The European Generations Fund

Policy concept · March 2026

Europe is about to inherit a fortune. The question is whether anyone will notice.

Inheritance flows across France, Germany, and Italy already exceed 10 to 15 percent of national income — roughly €1.5 to €2.4 trillion per year passing between generations. Most of it moves lightly taxed or untaxed. Eight EU member states collect nothing at all.

At the same time, the pension arithmetic is worsening in plain sight. By 2050, the EU will have 1.8 working-age adults for every retiree — down from 2.8 today, less than half the ratio the systems were built for. The bloc already spends nearly €2 trillion a year on pensions. The Commission’s own projections only balance if the average benefit falls from 43 to 36 percent of the average wage by 2070. That is a real cut of seven percentage points. It buys time without solving anything.

The European Generations Fund is a proposal to solve both problems at once.

The asset

European households hold €61 trillion in net wealth. The baby boomer transfer — the largest intergenerational movement of capital in modern history — is just beginning. This wealth is moving regardless of what policy does. The only question is who benefits from it.

The mechanism

Heirs of estates exceeding €5 million transfer a fixed percentage — 20 to 30 percent of the amount above the threshold — not as cash, but as a passive equity stake to the European Generations Fund. The family keeps operational control. Nothing is sold. Nothing changes hands operationally. The fund holds silently, like a minority investor with no governance rights, collecting its share of dividends and value appreciation as the underlying assets grow.

For publicly traded assets, the mechanics are straightforward. For private companies and real estate, the fund accepts a silent partnership stake or equivalent instrument — structures that already exist in European corporate law.

The €5 million floor keeps this narrow. The median household, the family home, the small savings account — none of it is affected. This touches only the top 1 to 2 percent of estates, and only the portion above the threshold.

The alignment

There is a standard objection to wealth taxes: the wealthy leave. The European Generations Fund addresses this directly.

Anyone who emigrates from the EU with assets above €5 million crystallises the same percentage — but in cash, immediately. Staying is always the better deal. The equity transfer at death is the gentle option; the exit tax is the alternative. This inverts the usual capital flight dynamic: instead of wealthy families relocating to avoid a tax, the structure makes staying strictly preferable.

The math

Conservatively, taxable inheritance flows from estates above €5 million amount to €375 to €700 billion per year across the EU. At a 25 percent transfer rate:

YearCumulative inflowsFund value (5% return)Annual income
5€500–750B€600–900B€30–45B
10€1.0–1.5T€1.5–2.2T€75–110B
20€2.0–3.0T€4–7T€200–350B

The gap between maintaining current pension benefits and the Commission’s baseline runs to roughly €180 to €360 billion per year by mid-century. At year twenty, the fund’s annual income begins to close it.
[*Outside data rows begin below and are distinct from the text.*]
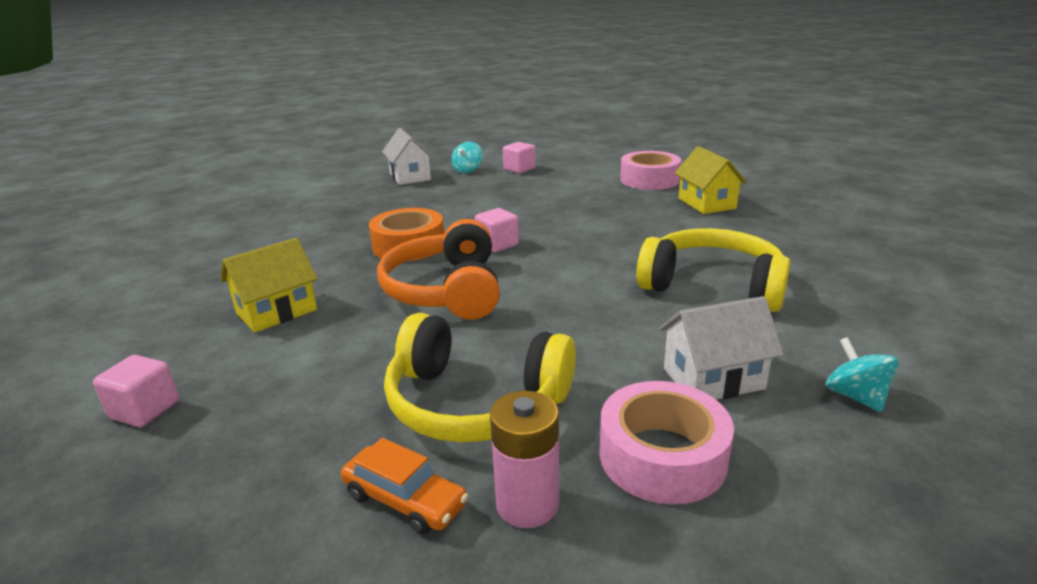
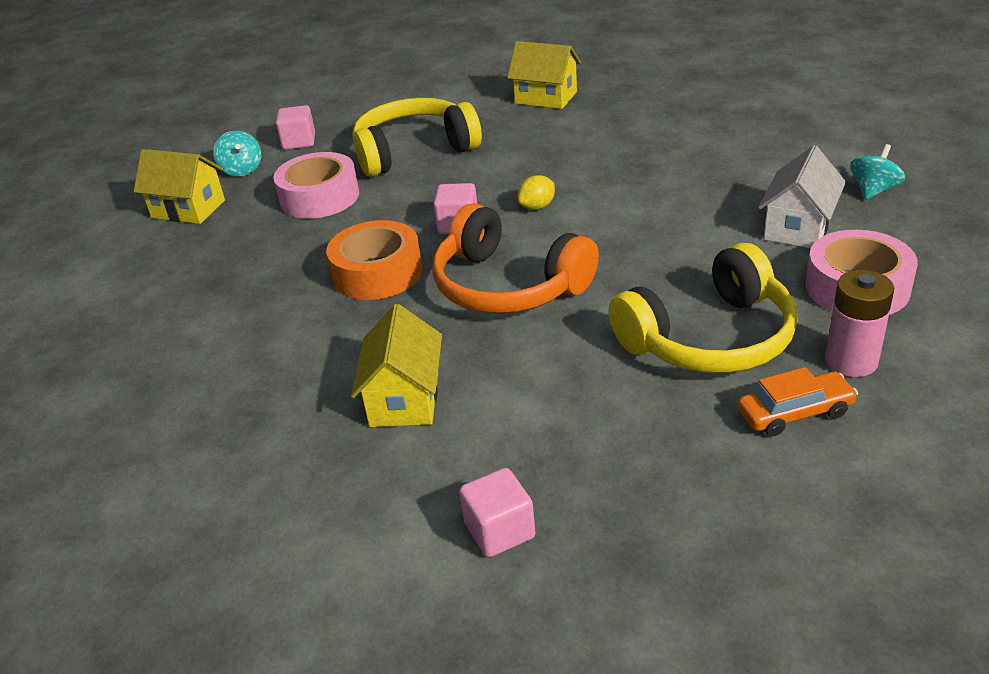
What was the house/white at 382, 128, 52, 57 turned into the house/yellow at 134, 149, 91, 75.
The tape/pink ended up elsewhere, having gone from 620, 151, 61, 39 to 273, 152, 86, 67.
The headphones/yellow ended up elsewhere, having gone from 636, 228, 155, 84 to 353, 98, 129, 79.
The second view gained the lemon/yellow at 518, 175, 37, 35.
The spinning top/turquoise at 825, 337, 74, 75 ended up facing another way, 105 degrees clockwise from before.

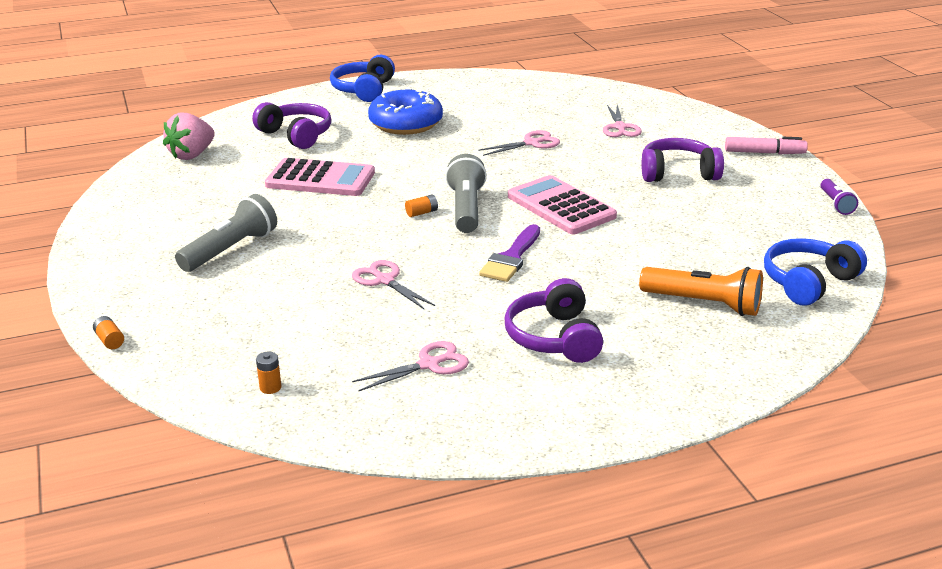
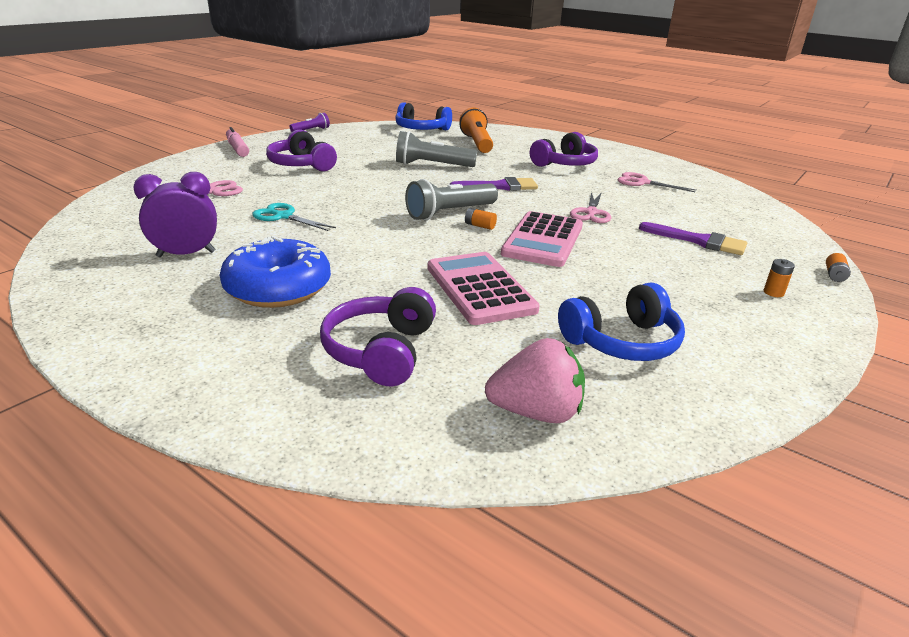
The second view gained the clock/purple at 134, 172, 83, 85.
What was the scissors/pink at 478, 130, 82, 26 turned into the scissors/turquoise at 252, 203, 84, 28.
The flashlight/grey ended up elsewhere, having gone from 175, 194, 102, 78 to 396, 131, 81, 36.
The calculator/pink ended up elsewhere, having gone from 508, 175, 109, 59 to 501, 211, 82, 56.
The headphones/blue ended up elsewhere, having gone from 330, 55, 65, 47 to 558, 283, 127, 78.
The second view gained the brush/purple at 639, 222, 108, 33.
The battery/orange ended up elsewhere, having gone from 256, 352, 25, 42 to 764, 259, 31, 38.

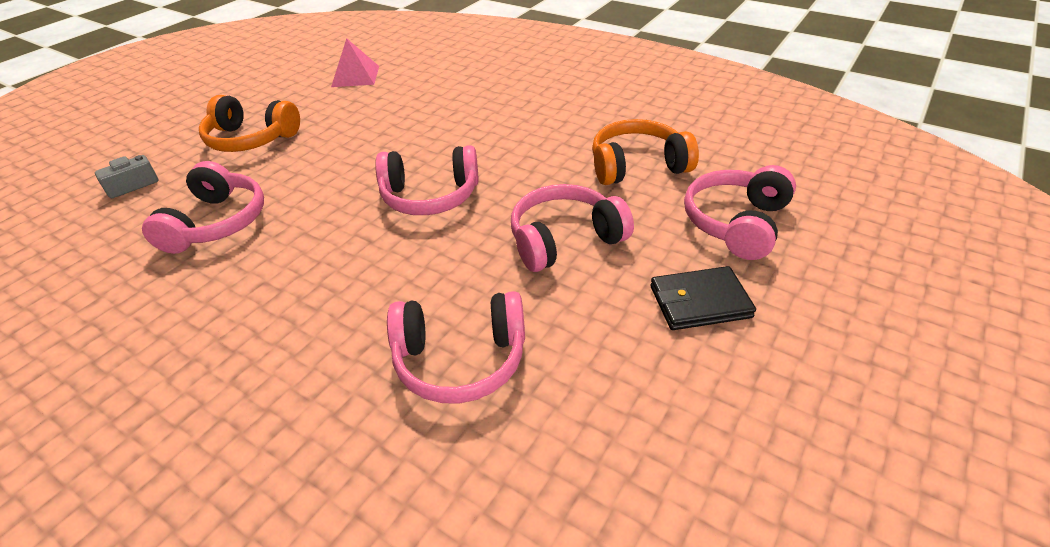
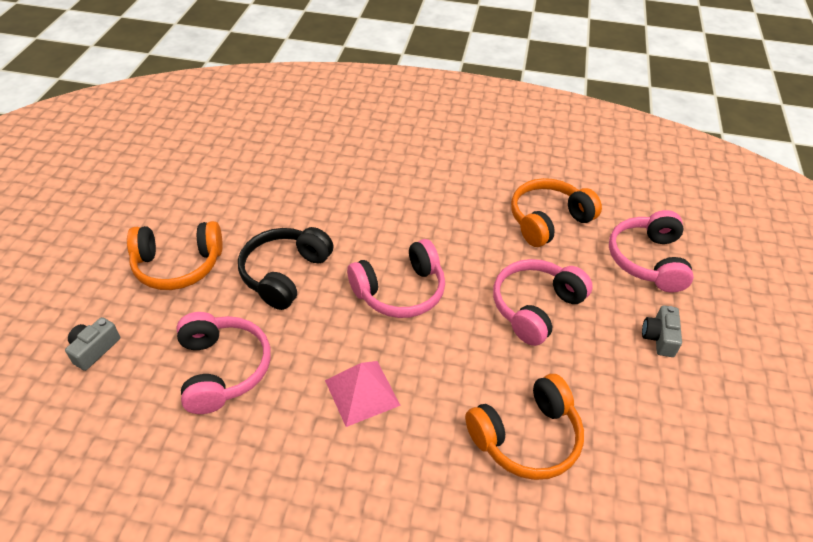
The second view gained the headphones/black at 238, 227, 96, 83.
The pyramid/pink ended up elsewhere, having gone from 331, 38, 48, 49 to 325, 361, 76, 66.
What was the headphones/pink at 387, 291, 138, 113 turned into the headphones/orange at 465, 374, 119, 106.
Where the wallet/black stood at 650, 266, 106, 64, the camera/grey came to stand at 642, 305, 40, 52.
Norway built a $1.9 trillion fund from oil revenues alone, serving 5.5 million people. An inheritance-funded EU vehicle, serving 450 million, would surpass it within a decade — and unlike oil, Europe’s inheritance flows are growing.

Why it works

Traditional inheritance taxes have three reliable enemies: liquidity problems force families to sell assets to pay the bill; wealthy individuals relocate across the border; and the politics are impossible because “inheritance tax” sounds like confiscation.

The equity transfer resolves all three. Nothing is sold — the fund becomes a silent co-owner of wealth that continues to compound. The exit tax closes off the relocation exit. And the framing shifts from redistribution to investment: a sovereign wealth fund with a clear mandate, operated like Norway’s — transparent, professionally managed, constitutionally ring-fenced — whose sole purpose is to supplement pension systems as the dependency ratio deteriorates.

The demographic problem contains its own solution. The baby boomer wealth transfer peaks in the 2030s and 2040s, exactly when the pension burden hits hardest.

The invitation

This proposal needs stress-testing — rigorous economic modelling, legal analysis, political engineering by people who build fiscal policy for a living. What it offers is a novel mechanism: the equity transfer, which resolves the three objections that have killed every previous attempt at inheritance tax coordination. Liquidity, solved. Capital flight, inverted. Framing, shifted.

Europe’s pension arithmetic is not a future problem. The capital exists. The question is whether the political will to deploy it does too.